An Empirical Study of Large Language Models as Experts in Software Trustworthiness Assessment

Saeed Javani Jananloo; José D’Abruzzo Pereira; Marco Vieira

Saeed Javani Jananloo University of Coimbra
José D’Abruzzo Pereira University of Coimbra
Marco Vieira University of North Carolina at Charlotte

Resumo

As software plays an increasingly central role in daily life, ensuring its trustworthiness is essential. Existing Software Trustworthiness Assessment (STA) techniques often lack theoretical grounding, disregard user expectations, and provide limited actionable guidance. At the same time, Large Language Models (LLMs) have shown strong capabilities in software engineering tasks, but their use for holistic and interpretable STA remains unexplored. This paper presents an exploration of using LLMs to perform context-aware STA, with a specific focus on system software functions written in C programming language.
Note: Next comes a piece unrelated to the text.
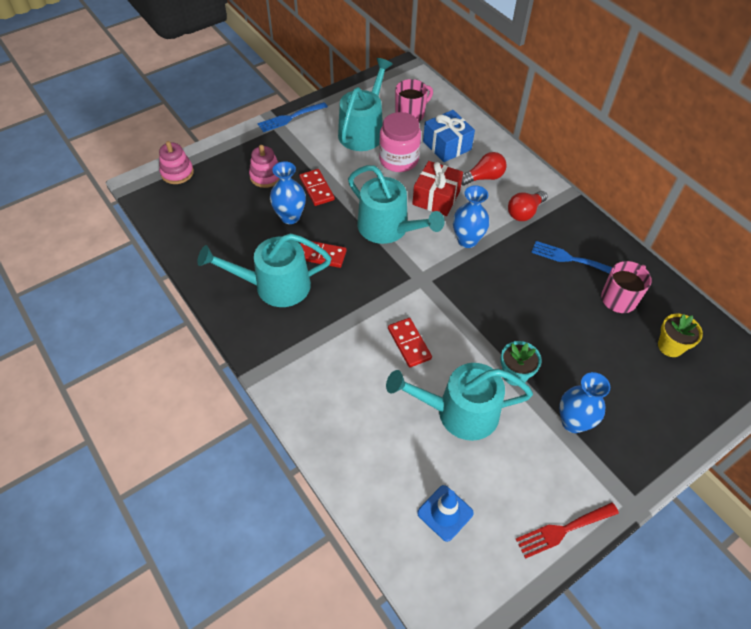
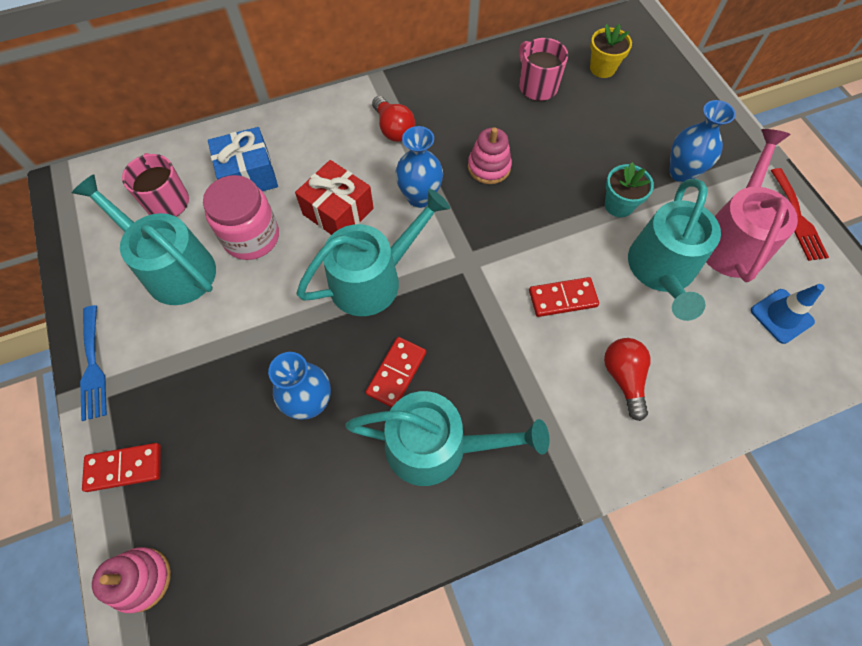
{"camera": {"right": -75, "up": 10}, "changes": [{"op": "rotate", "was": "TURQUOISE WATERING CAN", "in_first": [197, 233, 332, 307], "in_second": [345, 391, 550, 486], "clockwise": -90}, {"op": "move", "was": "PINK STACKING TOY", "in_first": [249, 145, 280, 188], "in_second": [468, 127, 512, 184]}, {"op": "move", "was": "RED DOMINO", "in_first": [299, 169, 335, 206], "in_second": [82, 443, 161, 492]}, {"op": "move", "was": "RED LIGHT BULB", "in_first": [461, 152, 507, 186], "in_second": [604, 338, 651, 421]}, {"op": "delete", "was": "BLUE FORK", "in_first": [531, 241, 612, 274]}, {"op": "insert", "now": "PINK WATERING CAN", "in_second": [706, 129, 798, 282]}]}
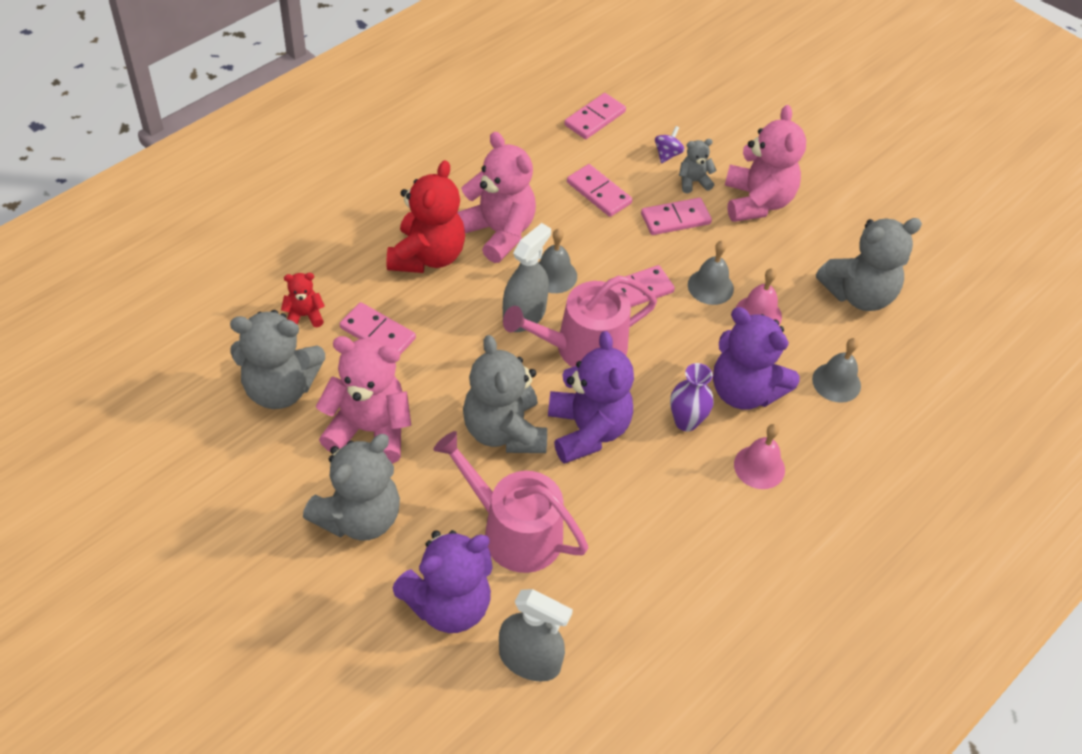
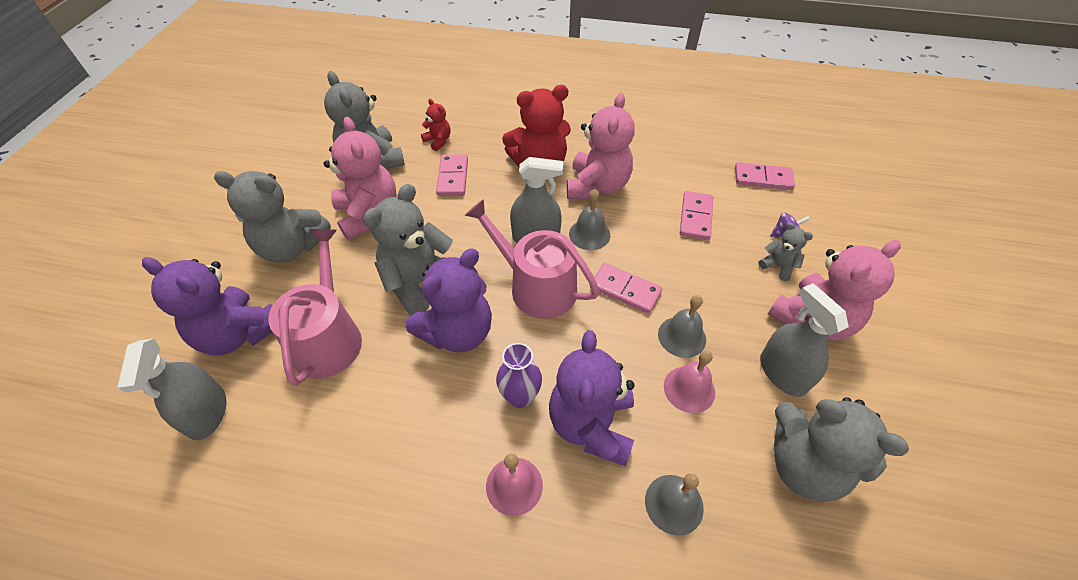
{"camera": {"right": 60, "up": 0}, "changes": [{"op": "delete", "was": "PINK DOMINO", "in_first": [641, 198, 712, 235]}, {"op": "insert", "now": "GREY SPRAY BOTTLE", "in_second": [760, 283, 849, 397]}]}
Our approach involved selecting functions from the Linux Kernel, designing tailored prompts, and executing LLM-based assessments. We report on three practical experiences, two involving expert-based assessments and one comparing results against SCOLP, a state-of-the-art automated technique. The results show that LLM-based categorizations achieve substantial agreement with most voted expert rankings, fair agreement with consensus ranking, and only slight agreement with the automated baseline. These experiences provide insight into the limitations of LLMs in supporting trustworthiness assessments in real-world systems.